По обе стороны от офицера следовало по автоматчику. Ну, тут все просто. Тут стандартный набор: каски, «шмайсеры»… Гладкие петлицы и черные окантованные погоны рядовых-эсэсманов.

Чуть позади позвякивал железом тевтонский рыцарь в панцире, белом плаще и в шлеме с опущенным забралом. Забрало было вытянутое и чуть сплюснутое с боков, наподобие собачьей морды. Рыцаря сопровождали оруженосцы и кнехты. С полтора десятка человек.

Подошли. Окружили.

Блин, что за почетный караул?! И что за нужда опускать забрало в собственном лагере?!

Бурцев все это сильно не нравилось. Очень сильно. Постанывая, как и положено тяжелораненому, он медленно-медленно, стараясь не насторожить немцев, потянул руку за пазуху. За пистолетом. Потянул и…

Резкий кивок офицера цайткоманды. Глухой выкрик рыцаря из-под забрала.

С обоих сторон вдруг навалились два дюжих кнехта, схватили за руки, припечатали к повозке — Бурцев и ойкнуть не успел. Они что же тут, со всеми своими ранеными так обращаются? В высшей мере странно. И тревожно.

Бурцев повел глазами. Вправо. Влево.

Так… Не его одного тут коснулось фашистско-тевтонское гостеприимство. В грудь каждому мариенбургскому пушкарю целило по два-три копья или меча. Автоматчики тоже вскинули «шмайсеры».

Да какого?!.

— Не двигаться! — негромко, но отчетливо приказал офицер.

Один из эсэсманов быстро и умело обыскал Бурцева. Вытащил припрятанный «Вальтер», нашарил зажигалку. Пистолет сунул за пояс. Зажигалку — в карман. Отступил на шаг.

Дружина вконец ошалела. Такого приема не ожидал никто. Народ ждал приказа, знака воеводы — хотя бы погибнуть с честью.

Воевода молчал. И никаких знаков не подавал. Рано еще погибать.

Бурцев не двигался. Пока. В принципе, стряхнуть с себя кнехтов-увальней будет не трудно. Но все же… Разобраться в происходящем не помешало бы. А еще — усыпить бы бдительность врага.

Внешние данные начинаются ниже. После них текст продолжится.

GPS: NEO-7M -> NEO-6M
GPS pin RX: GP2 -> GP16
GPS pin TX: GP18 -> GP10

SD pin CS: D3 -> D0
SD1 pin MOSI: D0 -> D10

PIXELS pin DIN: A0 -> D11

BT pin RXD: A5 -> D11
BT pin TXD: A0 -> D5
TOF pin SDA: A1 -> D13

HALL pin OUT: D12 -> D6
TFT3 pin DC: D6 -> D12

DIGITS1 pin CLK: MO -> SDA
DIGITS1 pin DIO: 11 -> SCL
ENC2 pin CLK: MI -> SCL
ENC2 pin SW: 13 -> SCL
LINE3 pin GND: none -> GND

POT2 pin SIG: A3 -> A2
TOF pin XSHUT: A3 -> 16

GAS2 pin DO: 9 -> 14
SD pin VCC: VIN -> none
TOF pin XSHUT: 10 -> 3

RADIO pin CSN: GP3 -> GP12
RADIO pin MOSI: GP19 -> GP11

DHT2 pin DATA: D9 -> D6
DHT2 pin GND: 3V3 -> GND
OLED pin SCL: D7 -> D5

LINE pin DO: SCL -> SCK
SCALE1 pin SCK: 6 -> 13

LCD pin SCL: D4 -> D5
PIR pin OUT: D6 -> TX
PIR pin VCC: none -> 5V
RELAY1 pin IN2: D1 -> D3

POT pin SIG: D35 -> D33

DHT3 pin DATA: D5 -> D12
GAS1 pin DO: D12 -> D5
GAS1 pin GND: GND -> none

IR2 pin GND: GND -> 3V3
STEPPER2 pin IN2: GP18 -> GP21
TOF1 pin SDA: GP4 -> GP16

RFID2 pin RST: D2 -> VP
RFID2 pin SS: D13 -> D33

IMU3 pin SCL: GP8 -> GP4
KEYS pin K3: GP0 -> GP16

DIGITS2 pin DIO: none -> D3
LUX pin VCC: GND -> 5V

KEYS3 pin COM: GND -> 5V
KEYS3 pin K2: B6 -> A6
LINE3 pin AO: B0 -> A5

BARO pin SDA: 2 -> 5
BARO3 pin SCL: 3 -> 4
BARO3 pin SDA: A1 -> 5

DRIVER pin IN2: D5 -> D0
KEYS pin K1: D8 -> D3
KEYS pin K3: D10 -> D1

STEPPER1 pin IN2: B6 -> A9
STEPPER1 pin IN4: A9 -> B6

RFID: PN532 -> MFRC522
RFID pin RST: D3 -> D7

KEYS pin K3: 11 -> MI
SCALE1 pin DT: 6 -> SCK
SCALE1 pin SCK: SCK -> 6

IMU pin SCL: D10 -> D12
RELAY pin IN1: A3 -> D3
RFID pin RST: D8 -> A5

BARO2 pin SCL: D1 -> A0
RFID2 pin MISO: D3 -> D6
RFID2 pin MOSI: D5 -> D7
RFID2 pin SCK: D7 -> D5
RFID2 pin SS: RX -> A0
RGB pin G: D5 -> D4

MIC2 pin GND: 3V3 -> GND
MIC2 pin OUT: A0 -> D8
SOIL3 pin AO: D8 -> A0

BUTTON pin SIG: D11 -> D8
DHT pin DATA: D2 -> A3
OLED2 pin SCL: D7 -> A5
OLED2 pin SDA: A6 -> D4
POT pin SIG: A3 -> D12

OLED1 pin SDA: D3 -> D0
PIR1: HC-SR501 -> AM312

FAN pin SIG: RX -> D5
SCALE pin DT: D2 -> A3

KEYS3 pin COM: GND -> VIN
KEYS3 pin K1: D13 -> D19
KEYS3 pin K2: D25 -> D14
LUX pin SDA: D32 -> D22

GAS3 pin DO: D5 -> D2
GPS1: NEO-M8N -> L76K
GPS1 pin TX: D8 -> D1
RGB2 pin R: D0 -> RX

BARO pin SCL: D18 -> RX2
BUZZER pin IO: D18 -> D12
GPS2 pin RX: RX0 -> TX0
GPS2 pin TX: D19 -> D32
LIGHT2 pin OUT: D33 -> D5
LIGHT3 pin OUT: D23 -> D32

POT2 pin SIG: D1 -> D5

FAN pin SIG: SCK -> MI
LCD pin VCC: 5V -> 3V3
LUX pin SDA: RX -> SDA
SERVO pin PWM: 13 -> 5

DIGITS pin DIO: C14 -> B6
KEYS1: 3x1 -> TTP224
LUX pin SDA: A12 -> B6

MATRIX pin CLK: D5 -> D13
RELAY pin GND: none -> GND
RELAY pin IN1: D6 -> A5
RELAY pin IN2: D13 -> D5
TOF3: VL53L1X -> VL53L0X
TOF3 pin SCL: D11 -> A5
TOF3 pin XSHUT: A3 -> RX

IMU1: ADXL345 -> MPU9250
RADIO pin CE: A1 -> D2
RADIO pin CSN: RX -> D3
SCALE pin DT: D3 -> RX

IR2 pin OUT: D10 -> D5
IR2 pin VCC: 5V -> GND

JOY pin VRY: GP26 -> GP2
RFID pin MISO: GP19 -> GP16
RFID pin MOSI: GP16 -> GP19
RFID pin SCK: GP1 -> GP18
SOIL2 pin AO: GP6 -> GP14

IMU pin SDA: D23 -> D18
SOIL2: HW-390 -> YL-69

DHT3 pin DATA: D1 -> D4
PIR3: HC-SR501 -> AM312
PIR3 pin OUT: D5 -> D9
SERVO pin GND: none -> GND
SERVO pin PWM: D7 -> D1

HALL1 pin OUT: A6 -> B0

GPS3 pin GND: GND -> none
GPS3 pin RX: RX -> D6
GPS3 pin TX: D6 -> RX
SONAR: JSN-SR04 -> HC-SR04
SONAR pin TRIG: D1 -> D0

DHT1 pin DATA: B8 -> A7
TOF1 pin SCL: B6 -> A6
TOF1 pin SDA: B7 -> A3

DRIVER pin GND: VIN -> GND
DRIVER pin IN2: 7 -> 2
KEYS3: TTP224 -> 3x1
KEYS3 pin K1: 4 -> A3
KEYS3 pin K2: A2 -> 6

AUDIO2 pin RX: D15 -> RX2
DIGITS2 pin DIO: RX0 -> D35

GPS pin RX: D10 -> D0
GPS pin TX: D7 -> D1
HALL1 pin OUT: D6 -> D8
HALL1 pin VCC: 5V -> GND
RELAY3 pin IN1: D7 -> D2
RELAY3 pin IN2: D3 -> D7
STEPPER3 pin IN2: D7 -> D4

— Позвольте представиться, — по сжатым губам офицера скользнуло что-то вроде насмешливой улыбки, — бригаденфюрер СС Томас Зальцман.

Обращался бригаденфюрер СС Томас Зальцман почему-то к раненому с перевязанной головой.

«Значит, в этом я не ошибся, — подумал Бурцев. — Значит, действительно, бригаденфюрер, магистр Зальцман. Но в чем тогда? В чем же тогда была ошибка?»

— … А вы, я так полагаю, знаменитый полковник Исаев? Не так ли?

Офицер-магистр не отводил взгляда от перевязанного лица Бурцева.